One place where the NUMA thing can crop up unexpectedly is in memory configurations. Because it's actually four quadrants in a trenchcoat, you want to make sure that every quadrant has at least 1 memory channel, and ideally they should all have either 1 or 2 sticks. "Unbalanced" configurations can result in significant performance loss, Lenovo put out a bulletin showing that populating 7 out of 8 dimm channels can cost you 60% of your memory performance, same for 14 or 15 DIMM configurations. Most of the operators will be loading sets of 8 (or at least 4) anyway so it's not a big deal in practice, but it's something for homelab type people to be aware of, don't add or remove a single stick on Epyc.

https://lenovopress.com/lp1268.pdf

At the high end, it also matters for bandwidth-sensitive applications (eg Netflix's CDN ran into problems with quadrant locality bottlenecking them before they could fully saturate their storage) or latency sensitive applications (for HFT and other FPGA-based stuff, it's another bit of latency to cut out).
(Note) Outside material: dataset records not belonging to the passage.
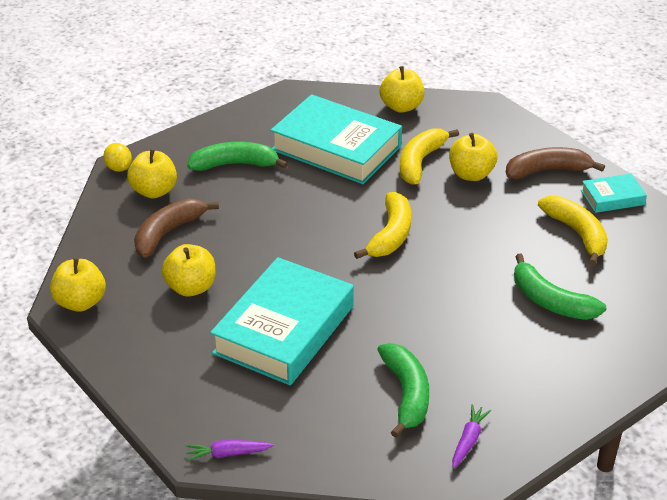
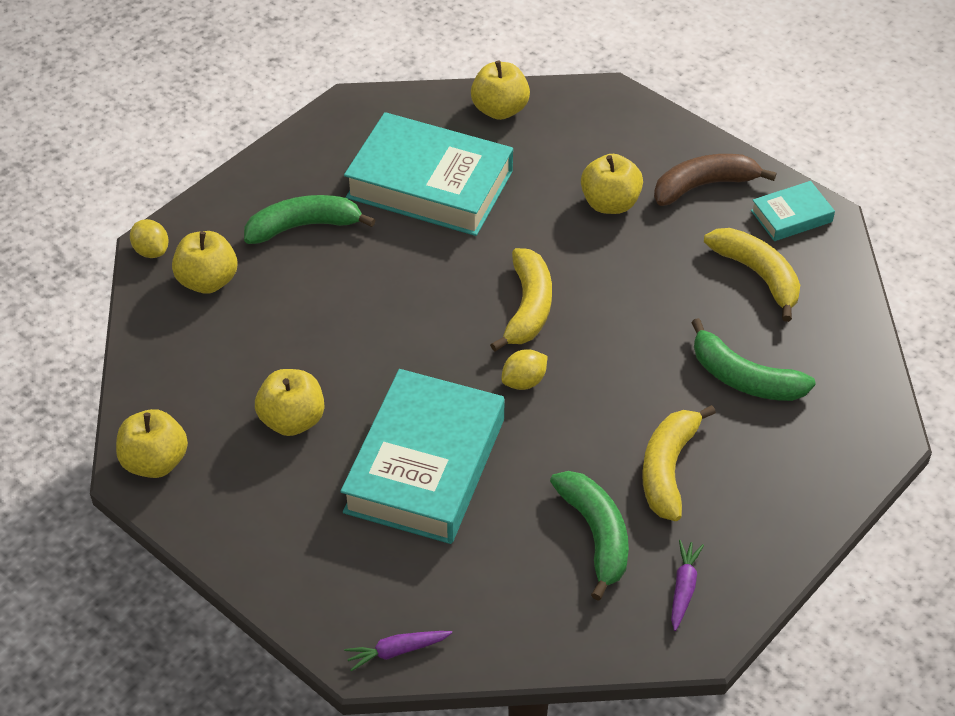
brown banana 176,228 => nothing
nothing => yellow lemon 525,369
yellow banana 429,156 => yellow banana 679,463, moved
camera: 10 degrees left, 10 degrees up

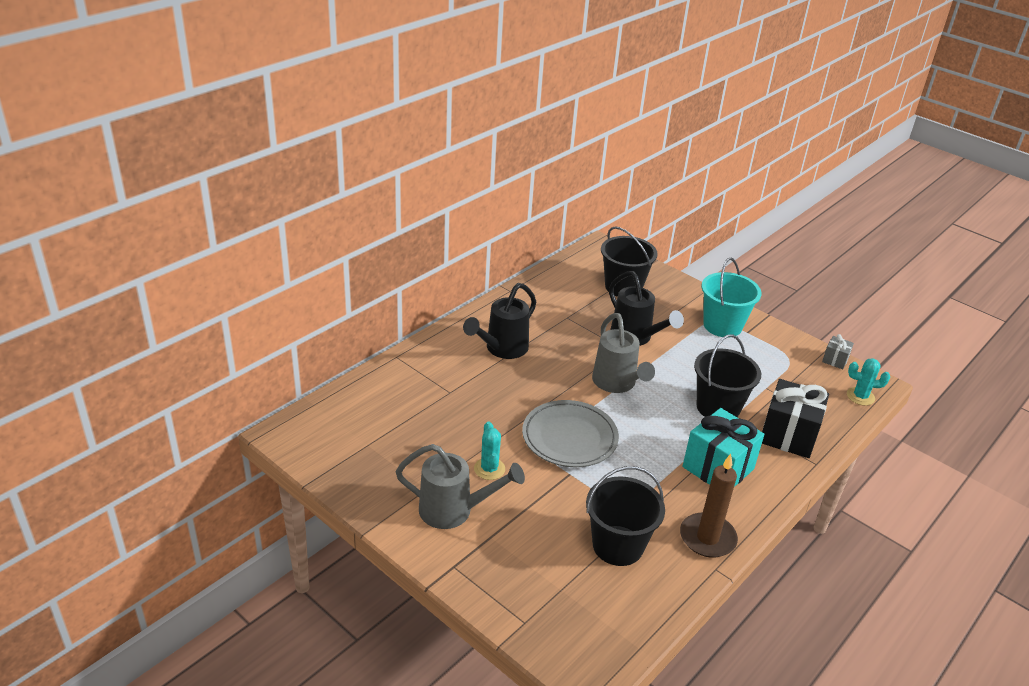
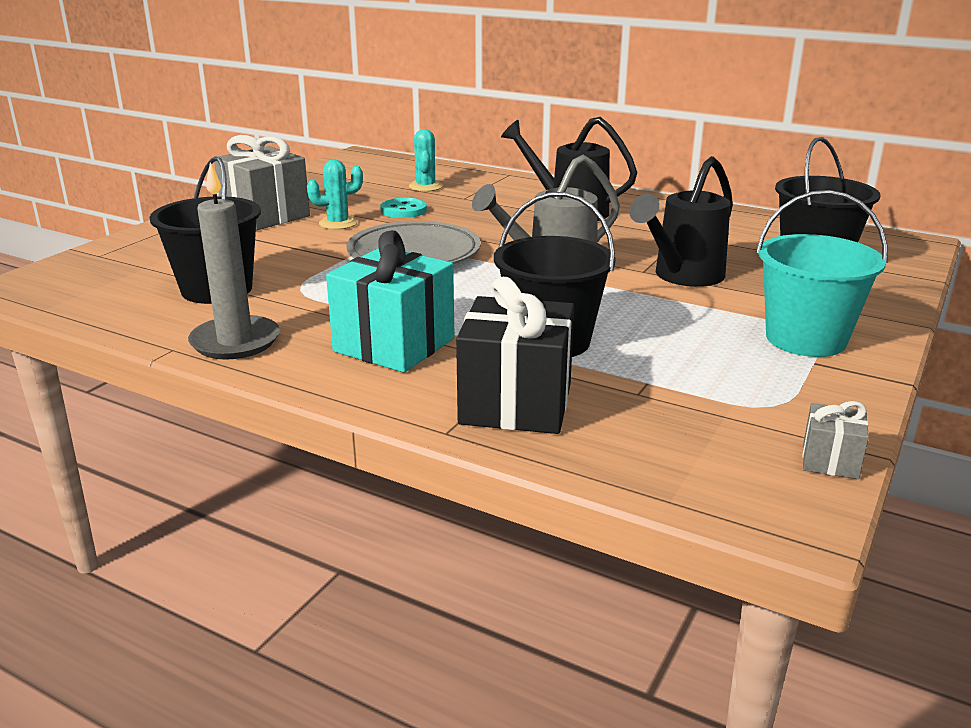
nothing => turquoise button 403,208
turquoise cactus 868,382 => turquoise cactus 426,160, moved
grey watering can 460,486 => grey gift 262,183
brown candle 709,506 => grey candle 234,261
camera: 80 degrees right, 10 degrees down

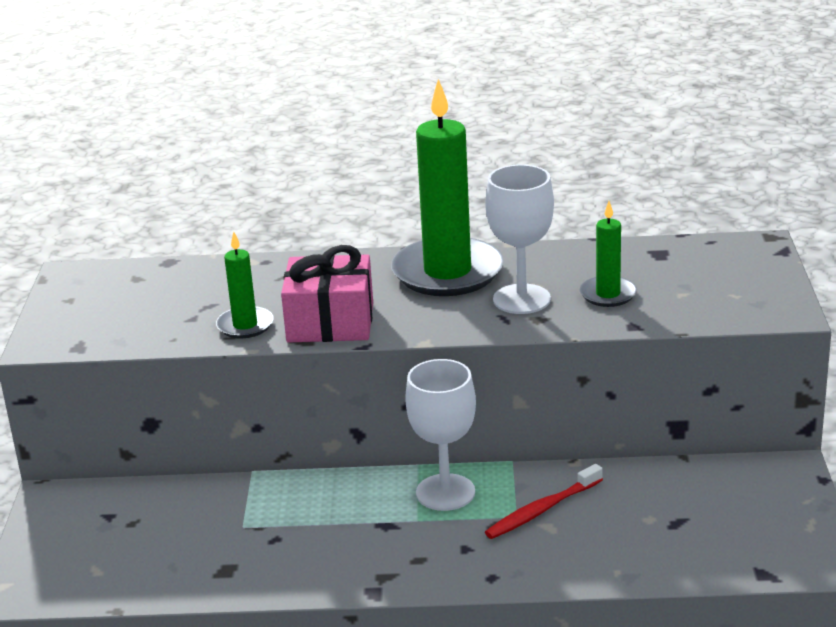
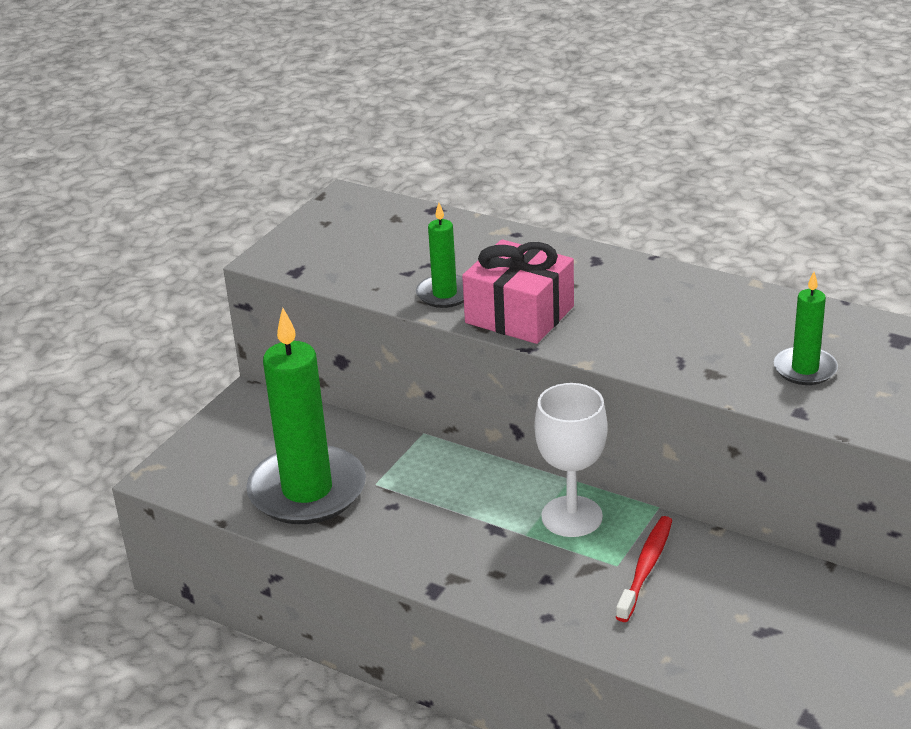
white goblet 519,239 => nothing
green candle 447,187 => green candle 306,416, moved
red toothbrush 544,501 => red toothbrush 644,569, 120 degrees clockwise
camera: 30 degrees right, 5 degrees up

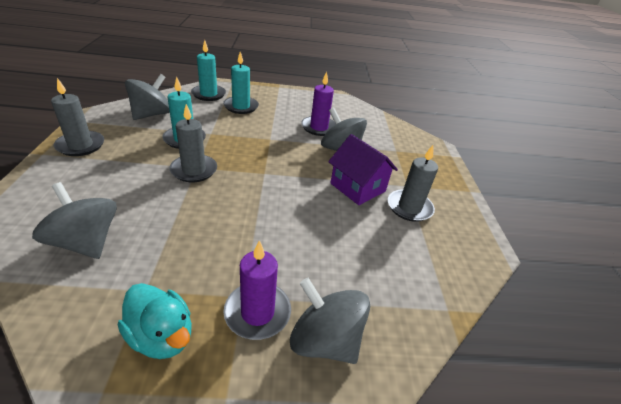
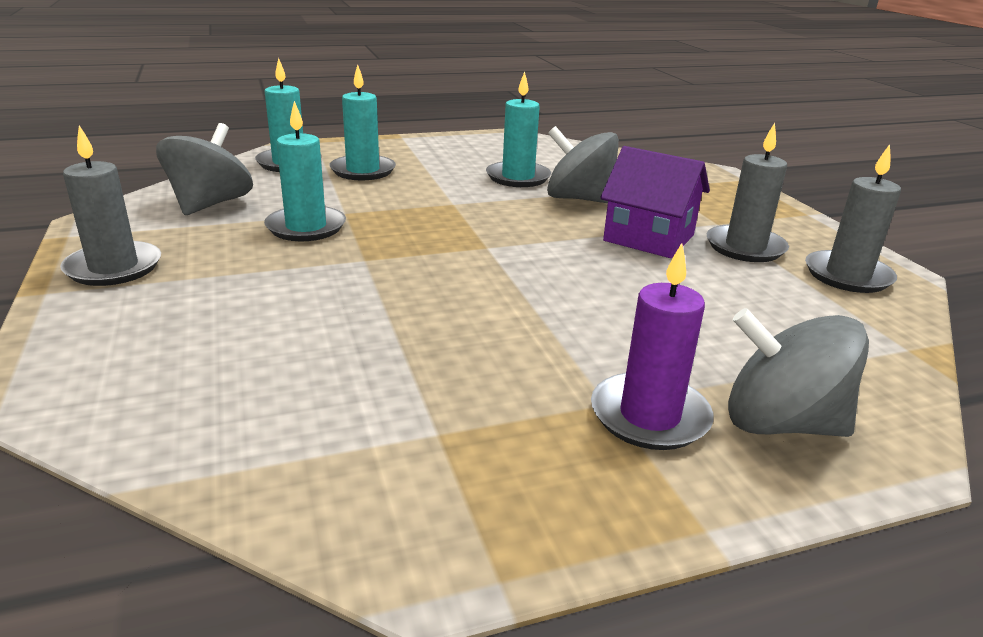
grey spinning top 74,220 => nothing
turquoise duck 155,321 => nothing
grey candle 193,143 => grey candle 853,218, moved
purple candle 318,104 => turquoise candle 518,129
camera: 15 degrees left, 10 degrees down

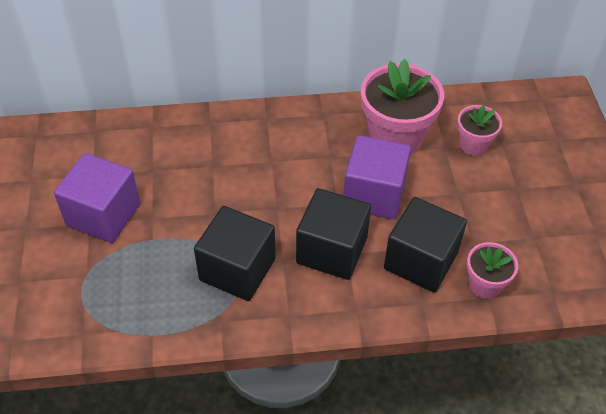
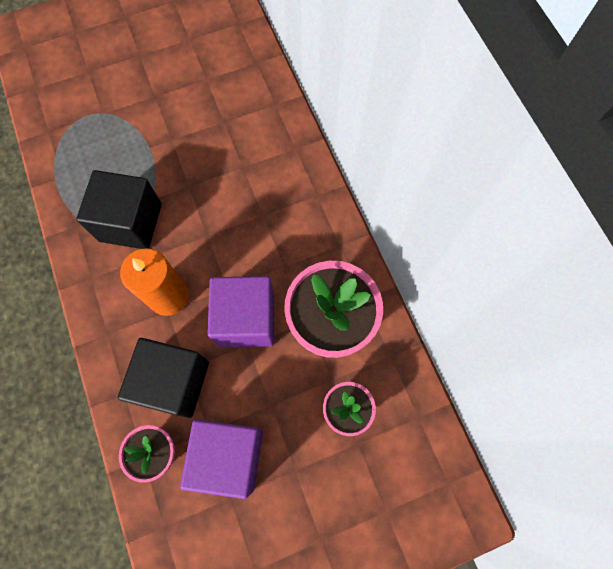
purple cube 97,198 => purple cube 221,459, moved
black cube 333,234 => orange candle 154,282
camera: 75 degrees right, 20 degrees up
Paul MaudDib fucked around with this message at 09:41 on Feb 26, 2022

# ? Feb 26, 2022 08:29

Shaocaholica: Oct 29, 2002; Fig. 5E

I wish my companys render farm were all virtualized. It's dumb af for a job that crashes the node to also nuke the other jobs running on that node. We assign nodes a number based on how many cores/ram it has. So if a node has a score of 10 it can run 5 jobs that require only 2 food but lol is it dumb for any of it not to be virtualized at this point.

# ? Feb 26, 2022 23:24

Crunchy Black: Oct 24, 2017; by Athanatos

Thank you for explaining my meaning with actual diagrams and words Paul.

(What I should've said is, "while it absolutely could do 2^(n) nodes, it can't effectively scale to 4+ nodes without a lot of forethought to software architecture and NUMA saturation")

Crunchy Black fucked around with this message at 00:09 on Feb 27, 2022

# ? Feb 27, 2022 00:06

Paul MaudDib: May 3, 2006; TEAM NVIDIA:
FORUM POLICE

Crunchy Black posted:

Thank you for explaining my meaning with actual diagrams and words Paul.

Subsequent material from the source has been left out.